Dear Parents and Carers,

It is with a heavy heart that I write to you today to let you know that we are deeply saddened to learn of the death of one of our students who has been with us for 5 years and was set to continue their studies with us in Year 12.

Members of the Senior Leadership Team and I have now formally spoken to all students at school. I would encourage you to let your child know that you have received this letter from school and that you are aware that one of our students has sadly died. Of course, the death of a young person can evoke an array of emotions for everyone, and we understand that this news will come as a big shock to our students, staff and parents and we want to reassure you that we are on hand to provide support.

Both students and staff have been involved in assemblies to pray for her and her family at this time. Our Chapel will be open throughout the day, to all our children, and staff will be on hand to support them. We already engage with multiagency support networks which we will be using to support the school community, including counselling services. Our staff will listen and respond to all student concerns and there will be a dedicated team coordinating emotional and practical support for students. We would like you to direct any specific questions to our safeguarding team at safeguarding@ems.bhcet.org.uk. The safeguarding team are: Mr. N Lindsay, Mrs. R Corcoran, Mrs. T Torka and Mrs. K Anderson.

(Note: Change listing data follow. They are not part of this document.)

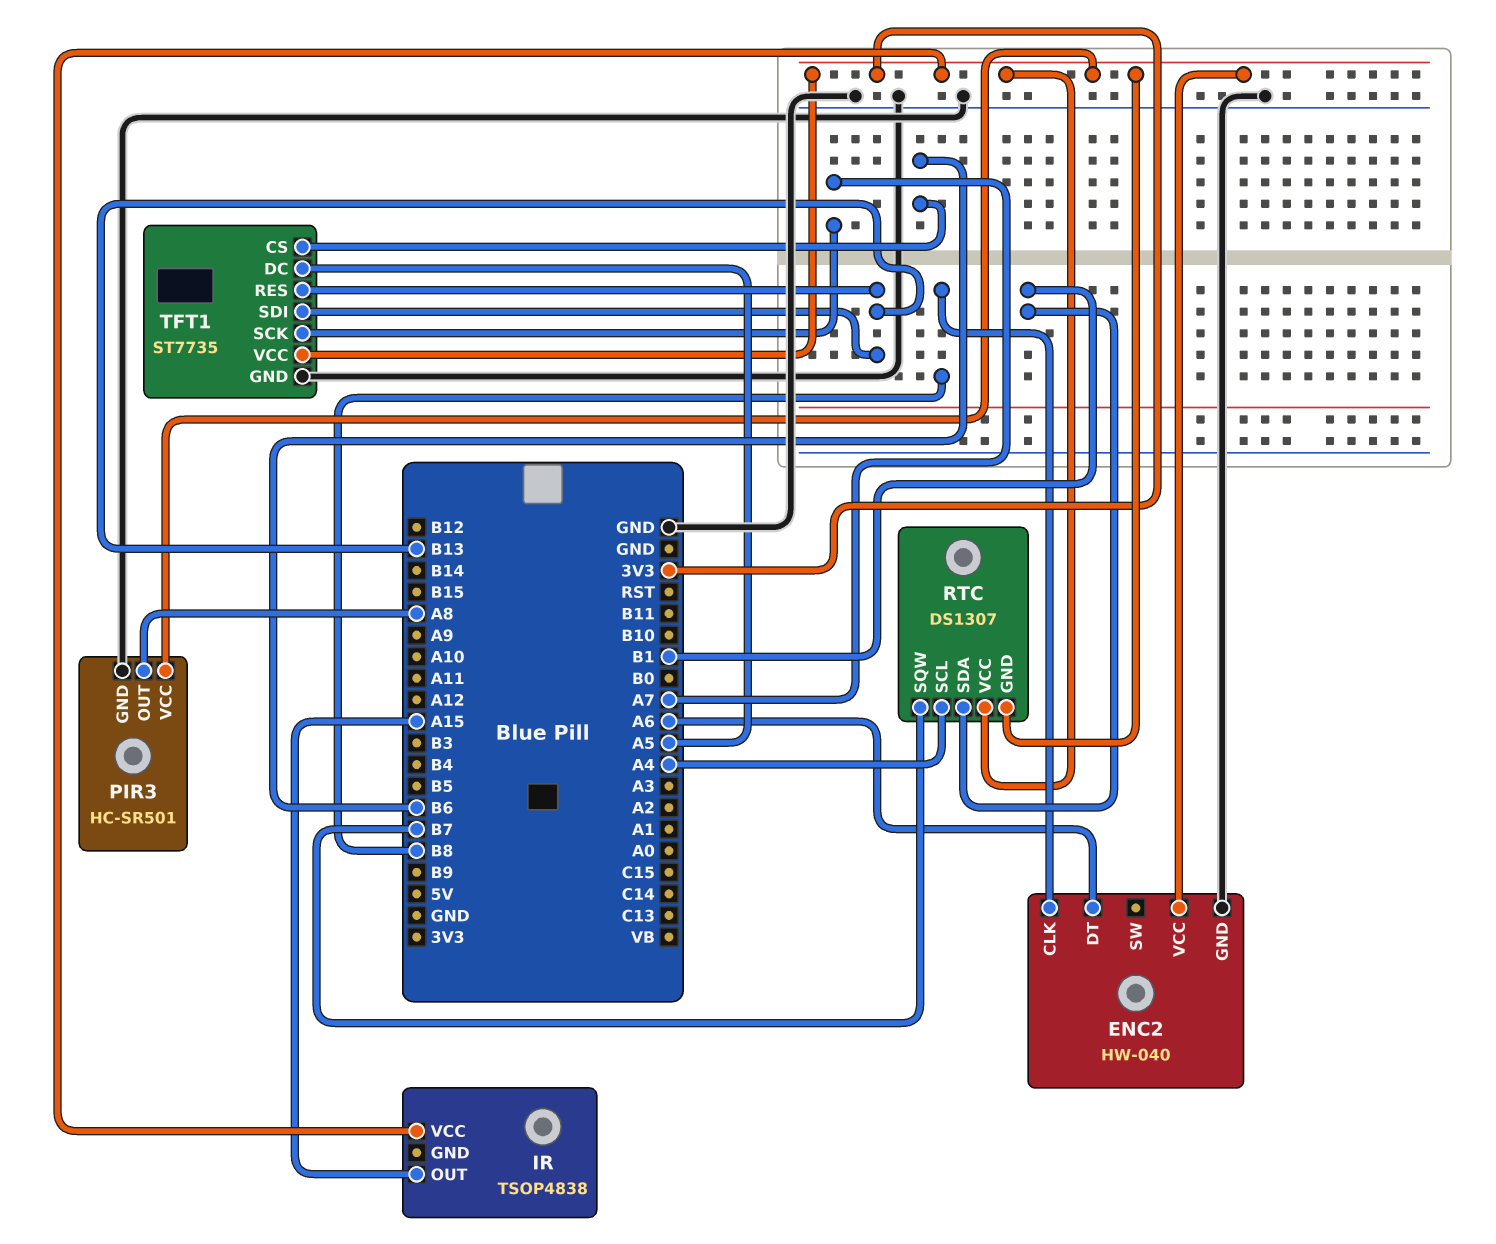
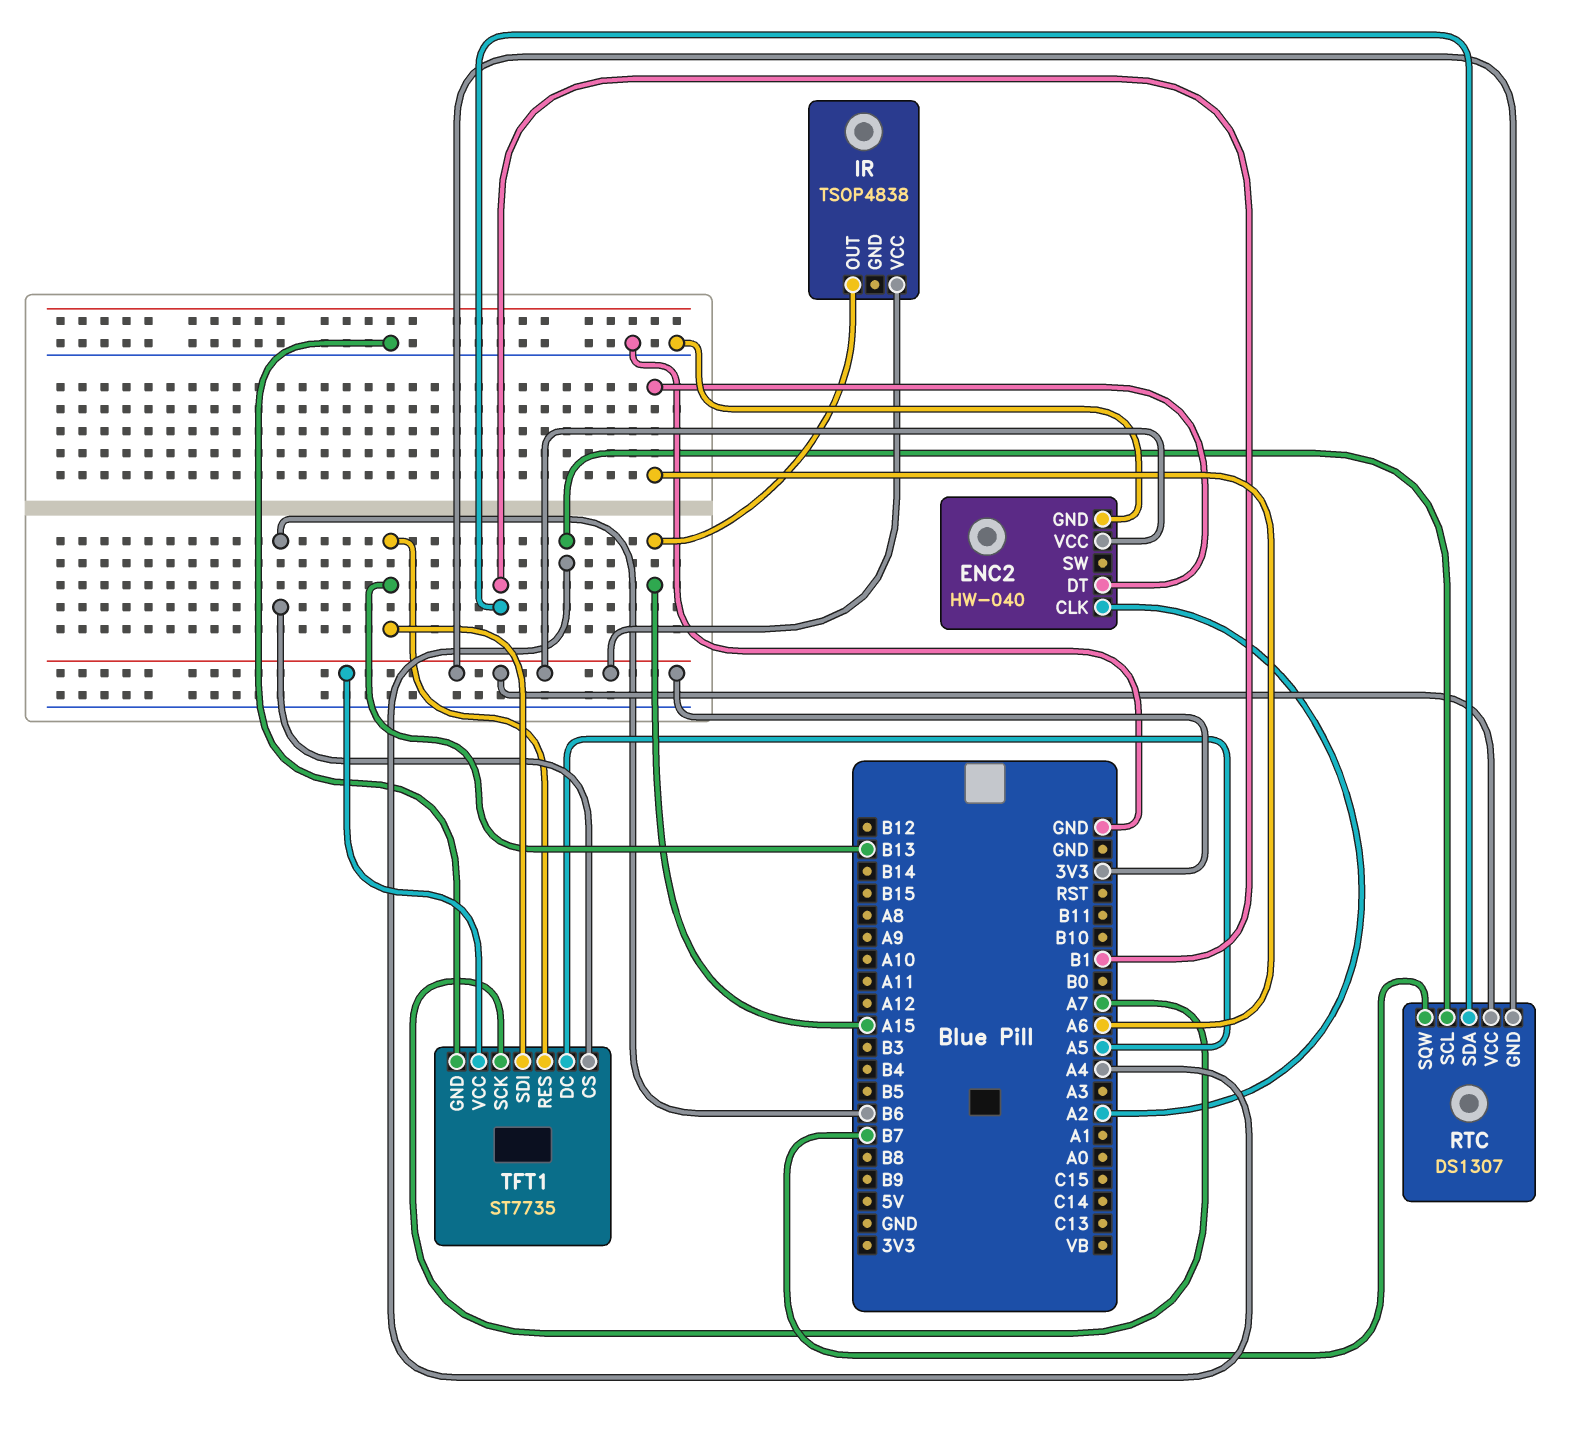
ENC2 pin CLK: B8 -> A2
PIR3: HC-SR501 -> none
PIR3 pin GND: GND -> none
PIR3 pin OUT: A8 -> none
PIR3 pin VCC: 3V3 -> none

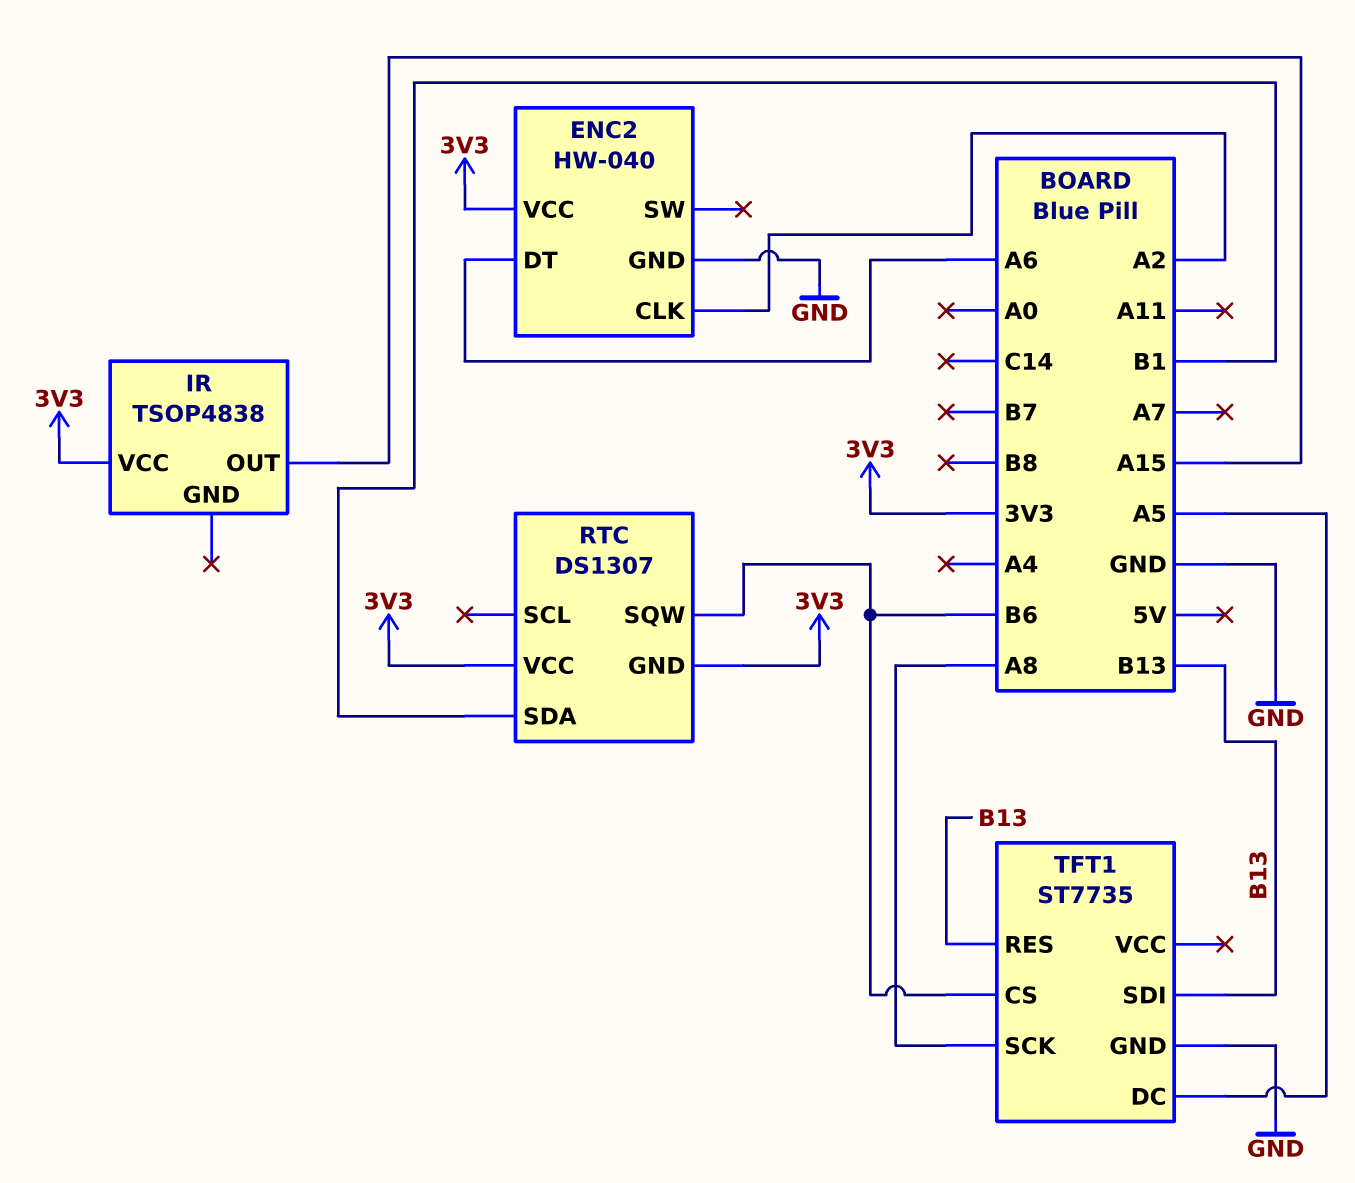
RTC pin SCL: A4 -> none
RTC pin SQW: B7 -> B6
TFT1 pin SCK: A7 -> A8
TFT1 pin VCC: 3V3 -> none

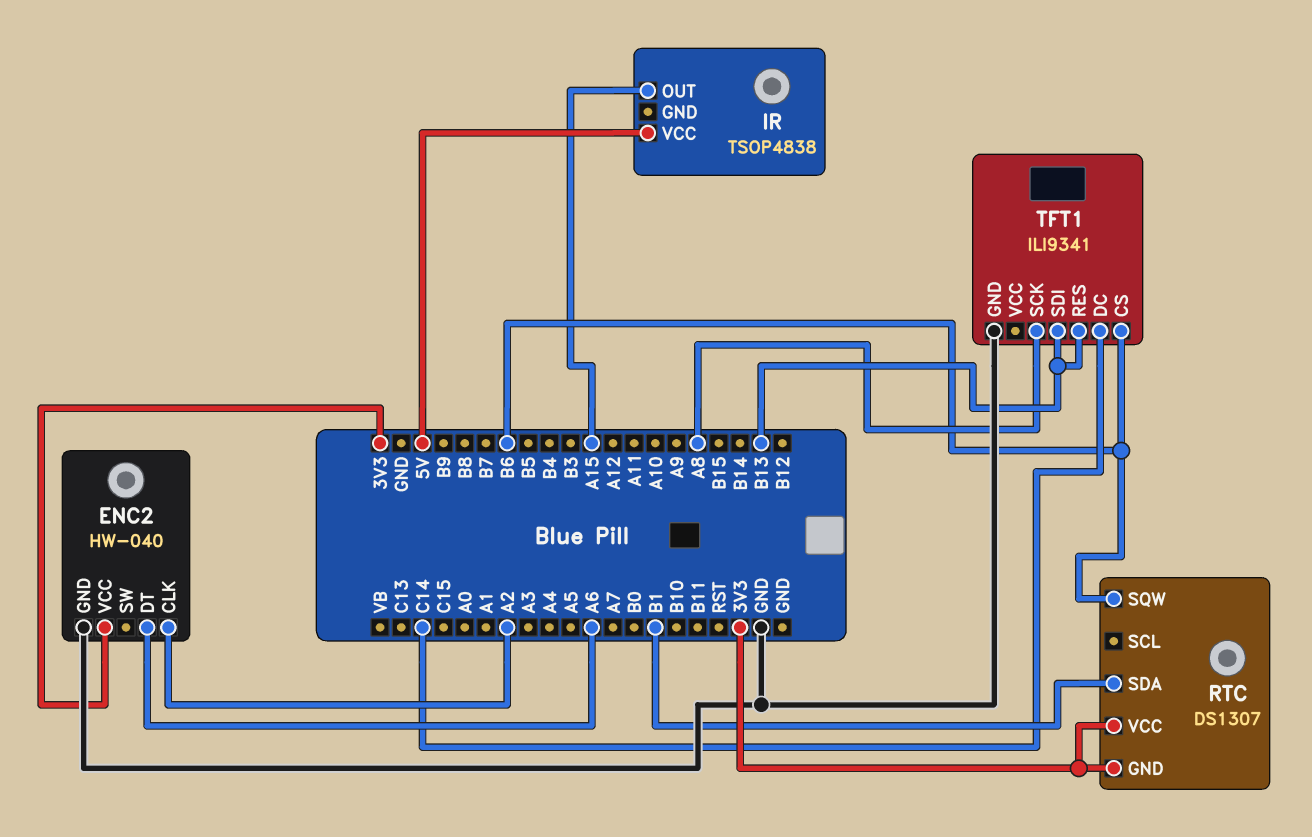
IR pin VCC: 3V3 -> 5V
TFT1: ST7735 -> ILI9341
TFT1 pin DC: A5 -> C14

We will continue to provide routine and continuity for all students throughout the coming weeks. We will liaise with the family regarding our own memorial and will write again with more information in due course. We urge children to be especially sensitive when using social media and to respect the family’s privacy at this very sad time.

Professionals have given us the following advice and guidance for you when talking to your children and we hope this will be helpful:

  • Children can react very differently to news of a death, some may appear to carry on almost without reacting, while others may cry and be completely overcome by their feelings. It is good to remember that there is no right or wrong way to grieve and no rule book to follow.
  • Be honest when talking about the death and use sensitive but honest language.
  • Try not to overwhelm your child with information or give more information than asked for.
  • Children may when receiving news of a death, ask a few questions at a time to process the information. Children may need to ask the same questions repeatedly.
  • Avoid speculating on anything related to the death, especially on social media. Reassure your children that you are available to listen and talk about the death.
  • If your child is concerned and upset by how they are feeling it can help to know that other people often feel shocked, numb, angry, sad and overwhelmed by the death.
  • Encourage your child to ask for support in school if needed.
  • If you are concerned about the emotional and mental health of a child or adult contact a professional. If not school, contact your GP.
  • If they or you are worried about them harming themselves, ask them direct questions, such as “sometimes when people feel like you do, they think about suicide and harming themselves, is that what you are thinking about”?

Sources of support outside of school:

  • YoungMinds 0808 802 5544 (Parents Helpline) 85258 (Crisis Messenger for young people – text the letters YM) youngminds.org.uk
  • Childline 0800 1111 childline.org.uk
  • Emergency services on 999 if you believe a child is at imminent risk.

At this time of great loss and sadness, our thoughts and prayers are with everyone in our school family.